The product pitches I get

I love the emails I get from businesses asking me to write about their product, or in this case a YouTube video. About half the time they offer you the product for free or they will pay you. This one didn’t offer anything, but, really, maybe the company needs someone pitching their product with a better understanding of the English language.

From Chuck. I am going to write the company right now and ask for the product and money to do the review. I won’t take either, but I want to see what they say.


A day later, response received from “Annie”: “I can send the product to you for free, is this can be seen as payment?”

I wrote back: No, we can’t do that without payment. We typically charge $250 for a review and $250 for a YouTube video. We’d publicize both on Facebook and Twitter, where we have sizable audiences.  (Editor’s note: We never charge for this sort of thing, I just want to see if Annie offers to pay.)

A day later: Alas, Annie had no budget, so no payment was offered for a review. We declined the free product, just as we would have declined the money if it were offered.

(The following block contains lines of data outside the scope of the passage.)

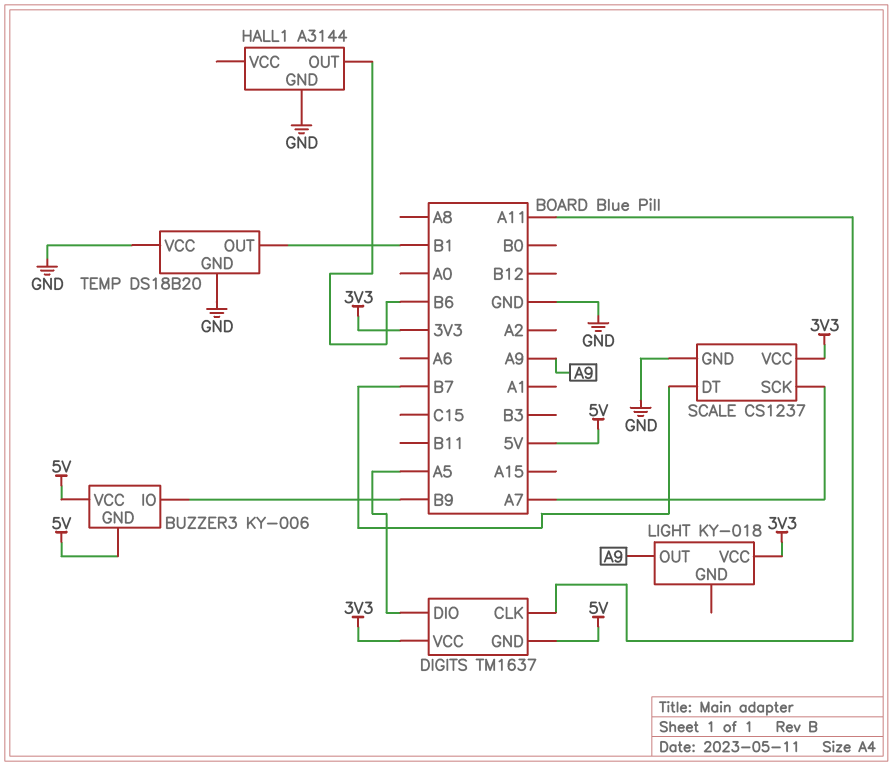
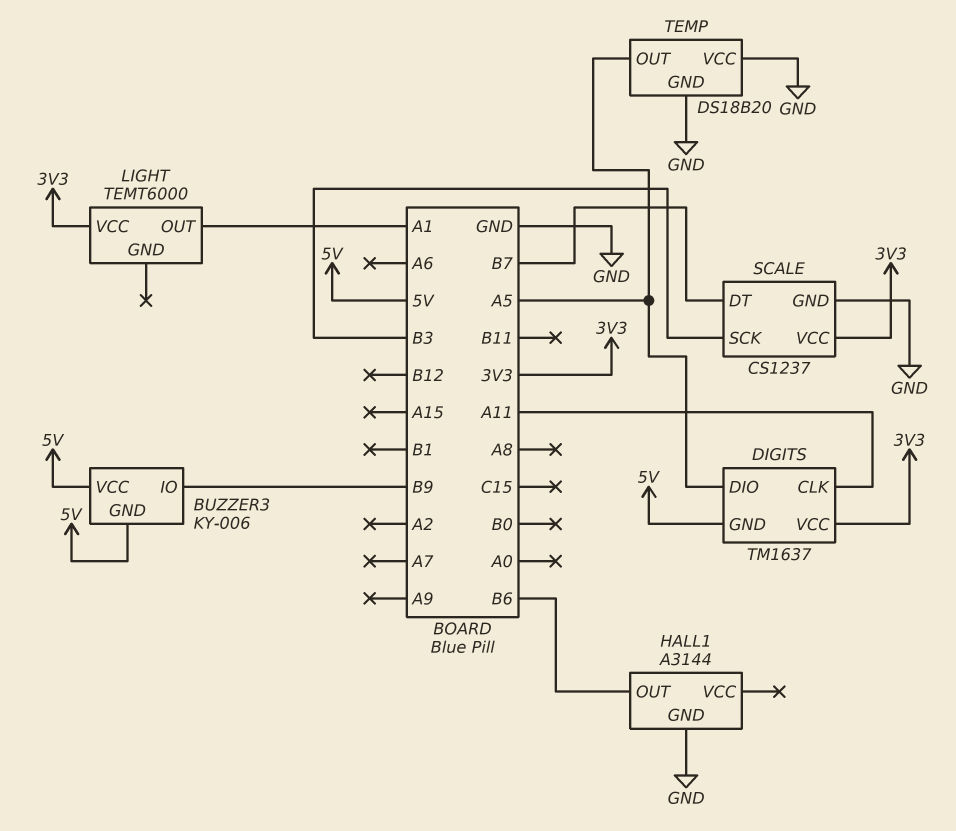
LIGHT: KY-018 -> TEMT6000
LIGHT pin OUT: A9 -> A1
SCALE pin SCK: A7 -> B3
TEMP pin OUT: B1 -> A5

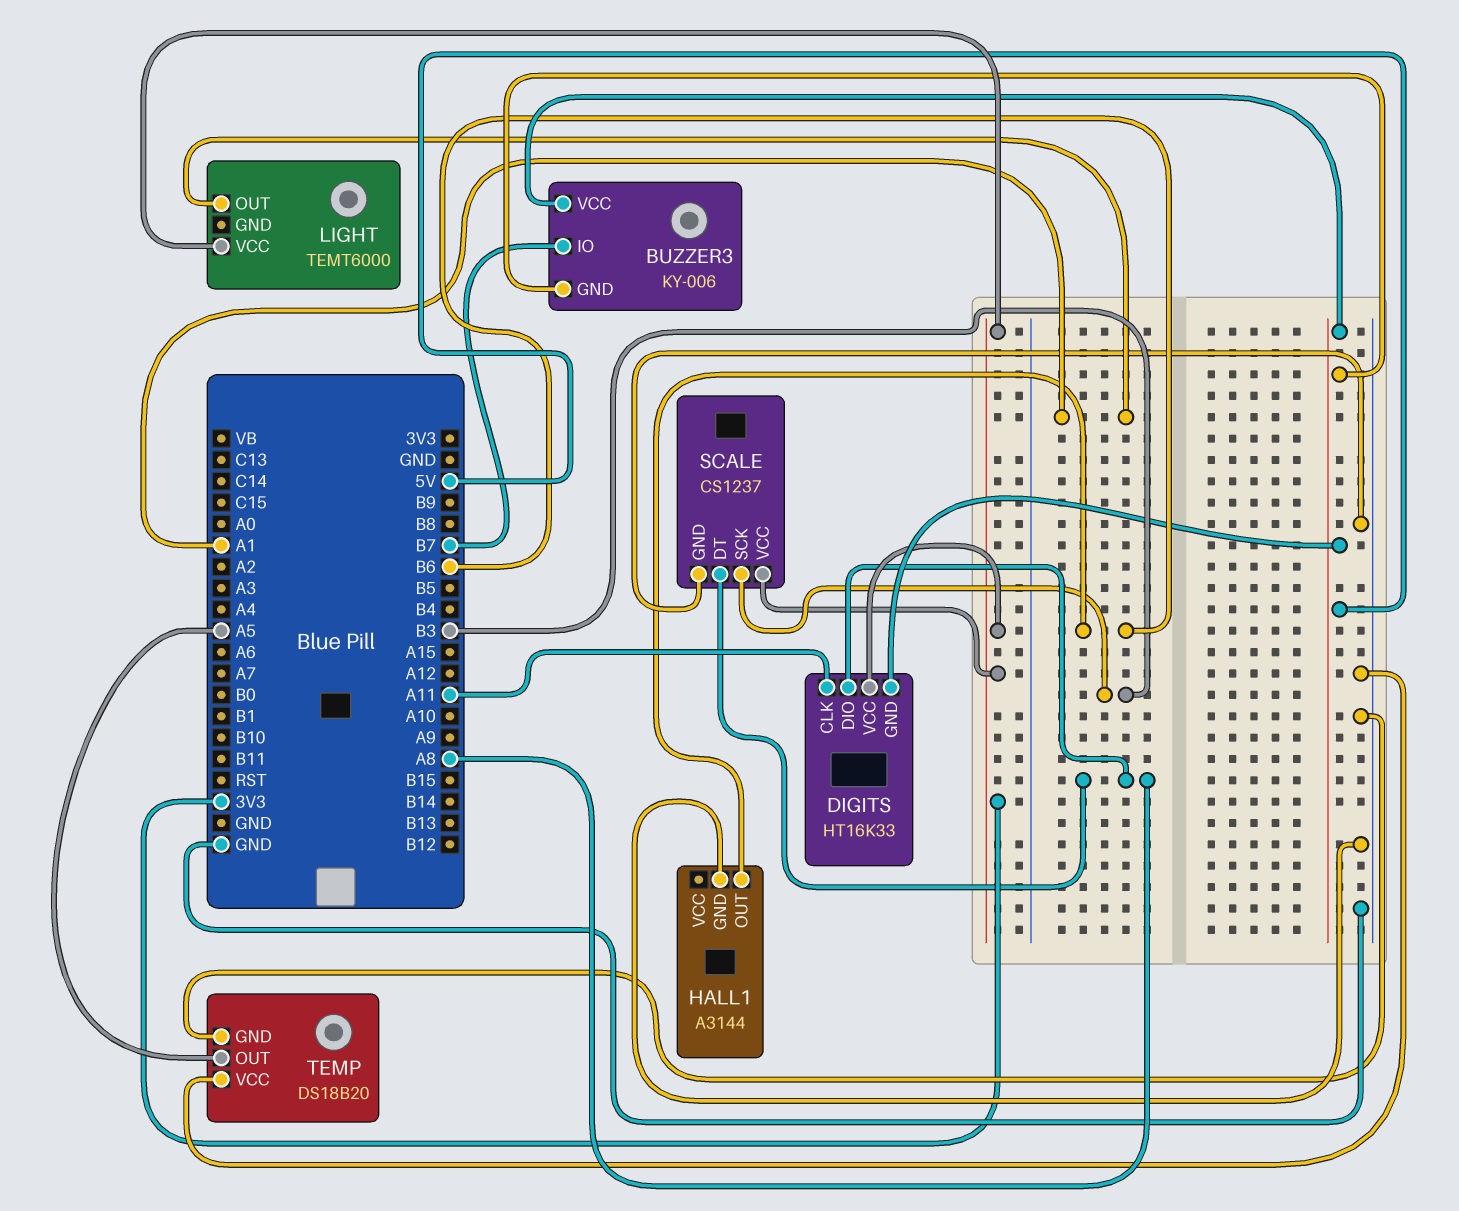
BUZZER3 pin IO: B9 -> B7
DIGITS: TM1637 -> HT16K33
DIGITS pin DIO: A5 -> A8
SCALE pin DT: B7 -> A8

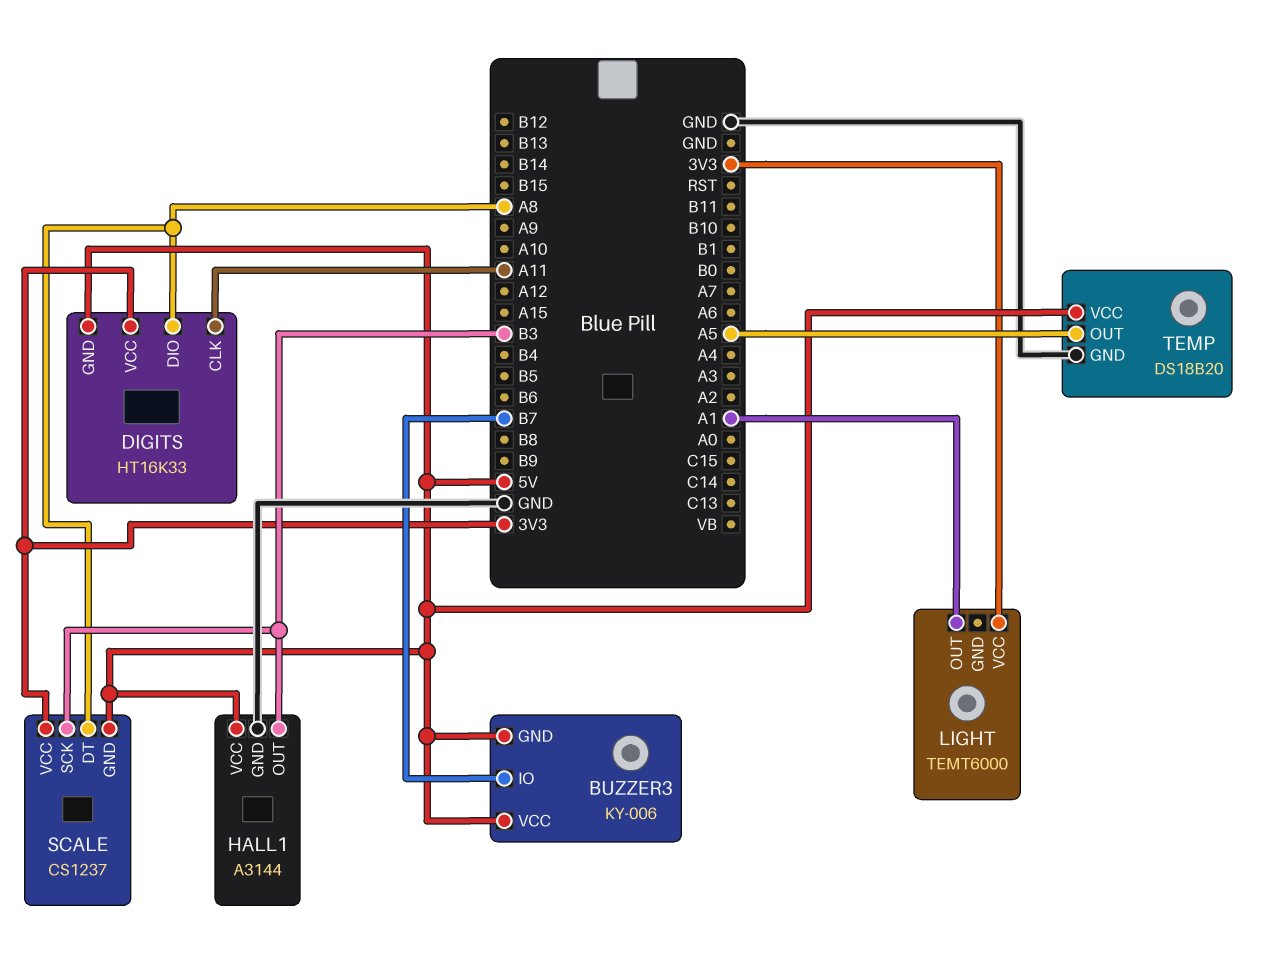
HALL1 pin OUT: B6 -> B3
HALL1 pin VCC: none -> 5V
SCALE pin GND: GND -> 5V
TEMP pin VCC: GND -> 5V

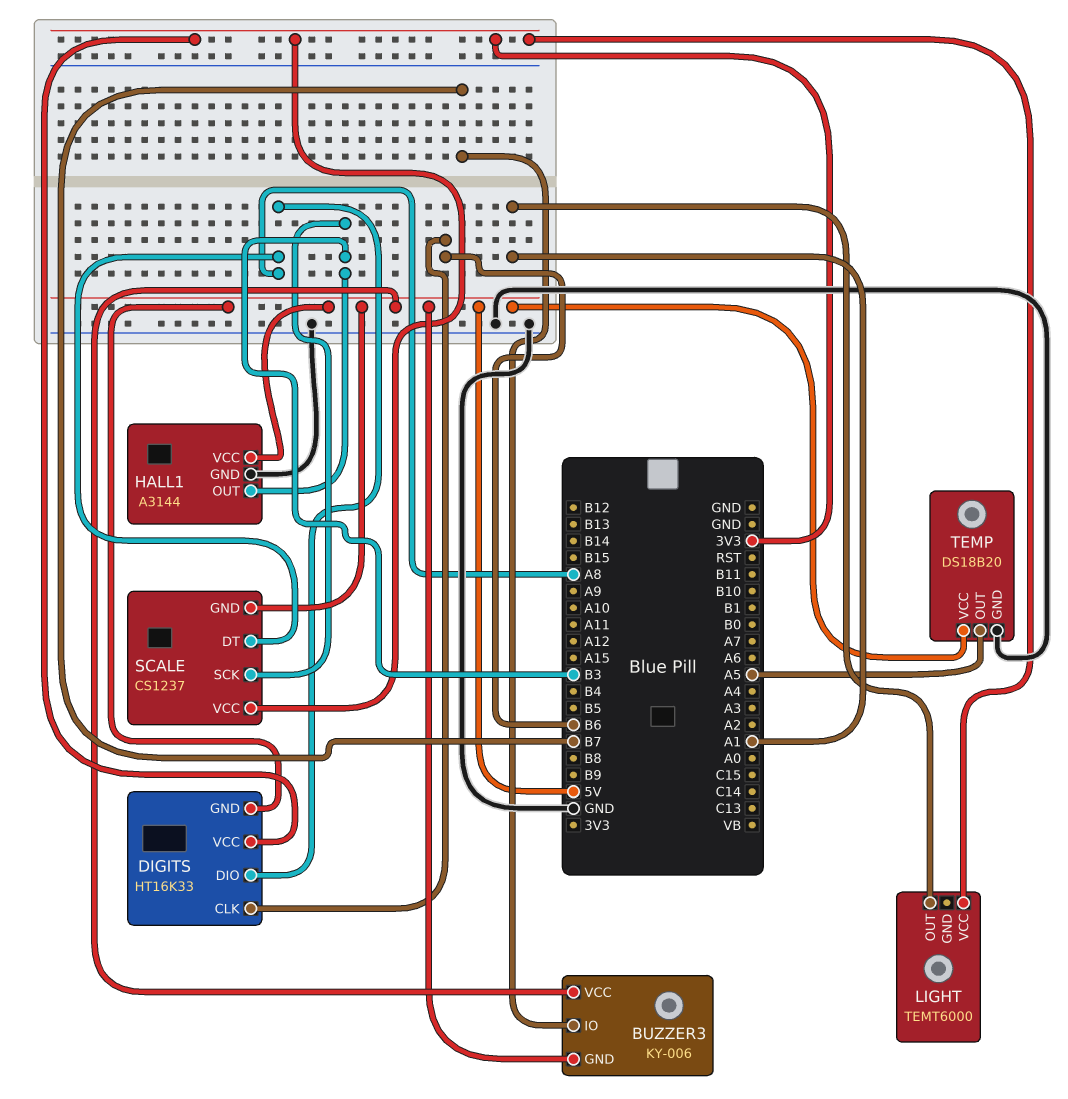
DIGITS pin CLK: A11 -> B6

3 Thoughts to “The product pitches I get”

  1. Deana F.

    It reads like a scam/spam email. I would not click or respond to any message like that. The poor English/grammar is most often an indication that a foreign entity is sending the spam email.

  2. Chuck Woodbury

    Loneoutdoorsman, I got almost the same pitch for a different product two or three minutes later, different name but same poor English. I get them all the time. This was not from someone named Annie. They are always made up names. Someone has me on a mailing list. Annie is not a real person. You come sit in my chair before offering such criticism.

  3. Loneoutdoorsman

    In reference to “The product pitches I get” written by Chuck Woodbury, dated October 18, 2017.
    You displayed an e-mail from “Annie from a business named NTONPOWER” which asked you if you would help promote her product. Instead of respectfully declining, you shamed her and lied to her just to try to make your point that you don’t accept payment or products from advertisers.
    Annie sounds like a person just starting out in online promotion. She was asking for assistance. Her e-mail does not sound like a scam. Maybe you could have graciously offered a few words of your “fatherly” advice, instead of making fun of her use of the English language. This is really beneath you.
    How did you get this past Diane?
    Remember when we used to make fun of the Japanese and Chinese
    instruction manuals? Well, ain’t nobody laughing now.